A new Beef Eco-Report suggests that “green” food isn´t necessarily organic food and conscious consumers might have to start choosing between the two. Analysts at the Hudson Institute‘s Center for Global Food Issues say that beef produced with grains and growth hormones produces 40 percent less greenhouse gas emissions and saves two-thirds more land for nature as compared to organic grass-fed beef.
To reach these startling conclusions, analysts at the Hudson Institutes´s Center for Global Food Issues used beef production models from Iowa State University’s Leopold Center for Sustainable Agriculture and greenhouse gas emissions estimates from the UN Intergovernmental Panel on Climate Change (UN IPCC).
More than 95% of beef produced in the United States is raised on grain-based diets in feedlots, using supplemental growth hormones, both natural and synthetic. The report details the extensive human and environmental safety requirements for the use of supplemental hormones on feedlots, as well as the growing body of environmental monitoring studies showing no significant negative impacts from their use.

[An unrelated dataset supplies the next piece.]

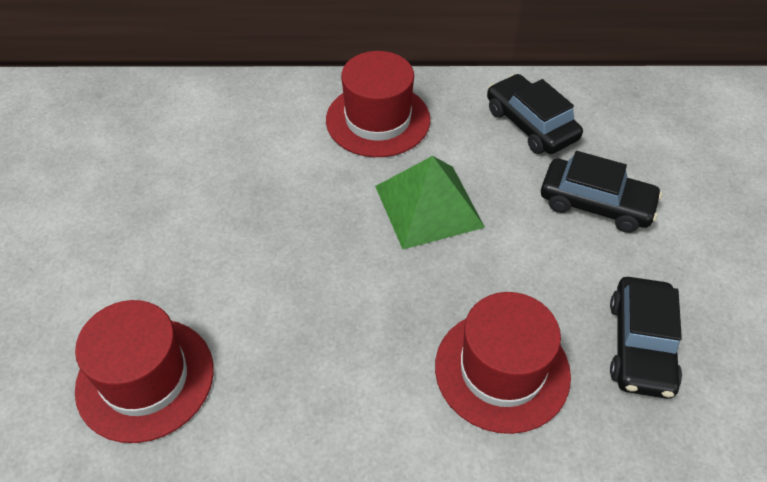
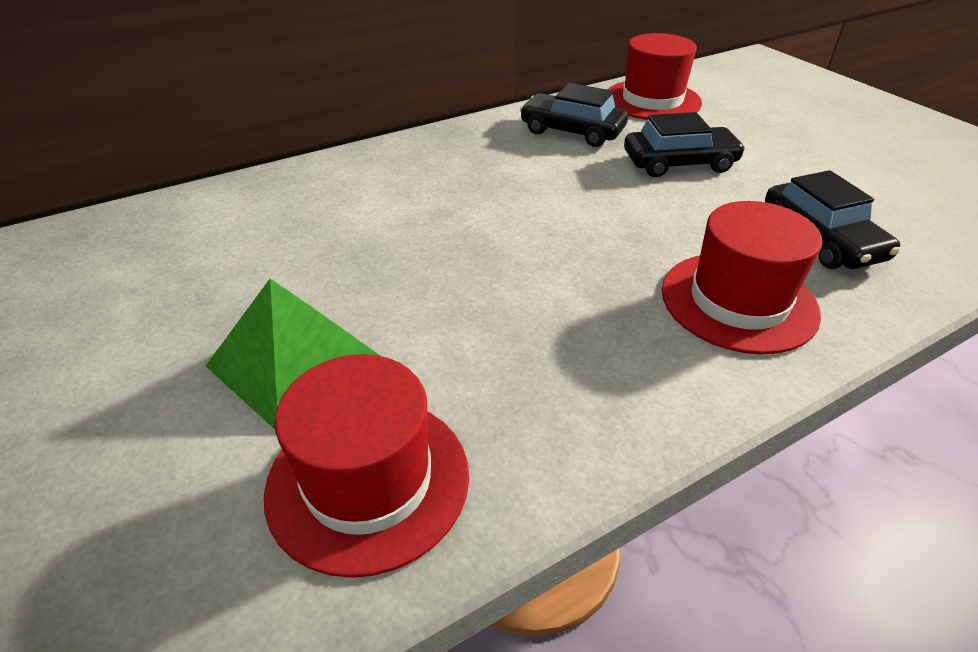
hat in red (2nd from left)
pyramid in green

Instead, the data show major environmental benefits of this production system: Saving 2/3 more land for nature and producing 40% fewer greenhouse gas emissions per pound of beef produced.

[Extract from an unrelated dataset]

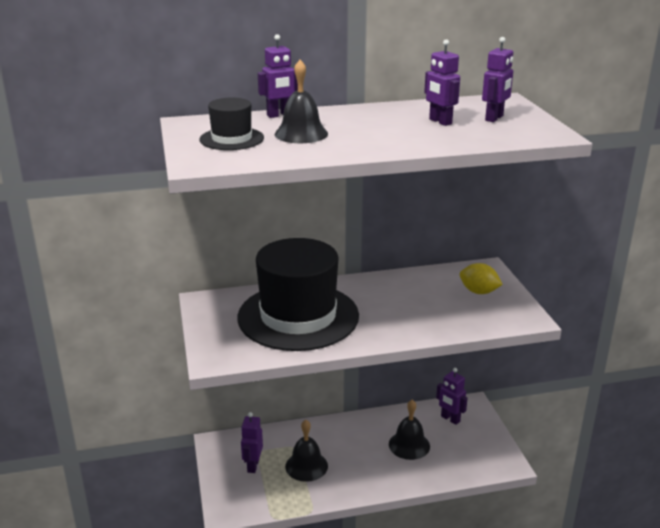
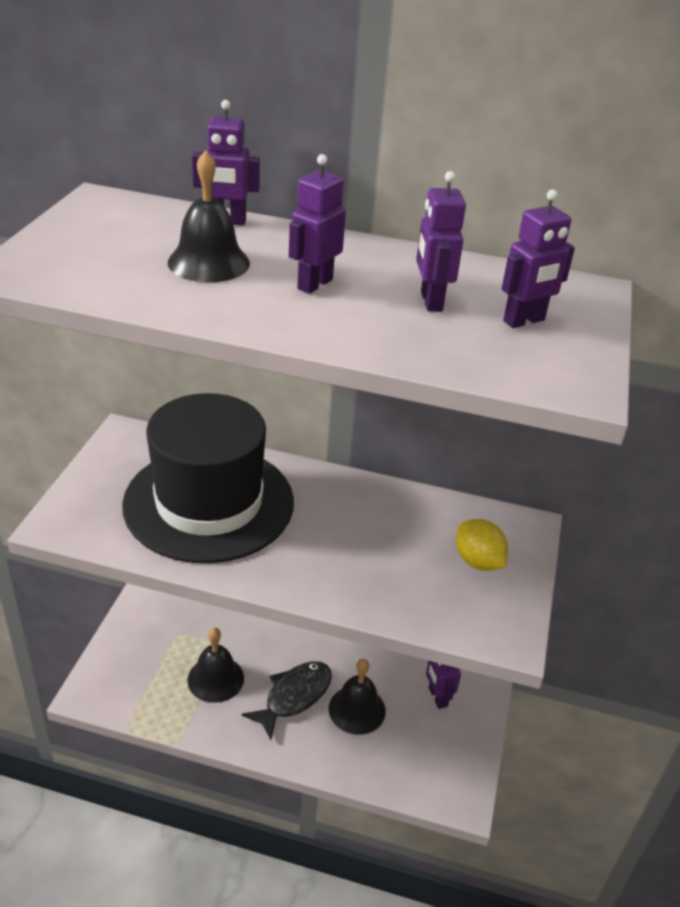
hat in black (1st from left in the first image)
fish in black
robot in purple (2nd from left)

The use of supplemental hormones in beef production has been deemed safe for humans by the U.S. Food and Drug Administration, Health Canada, the World Health Organization, the Codex Alimentarius Committee of the World Trade Organization, the Food and Agriculture Organization of the United Nations, and a conference of expert toxicologists established by the European Agriculture Commission.
The first-of-its-kind analysis compared the land costs and greenhouse gas emissions of organic grass-based beef with conventional grain-finished beef. The findings are particularly relevant in light of a UN Food and Agriculture Organization report published last summer estimating that beef and dairy production are responsible for 18% of all human greenhouse gas emissions.
“Environmentally conscious consumers who have been told that grass-raised beef is more environmentally sensitive and sustainable should rethink their beef purchases in light of our findings,” says lead author Alex Avery, director of research at the Center and author of The Truth About Organic Foods.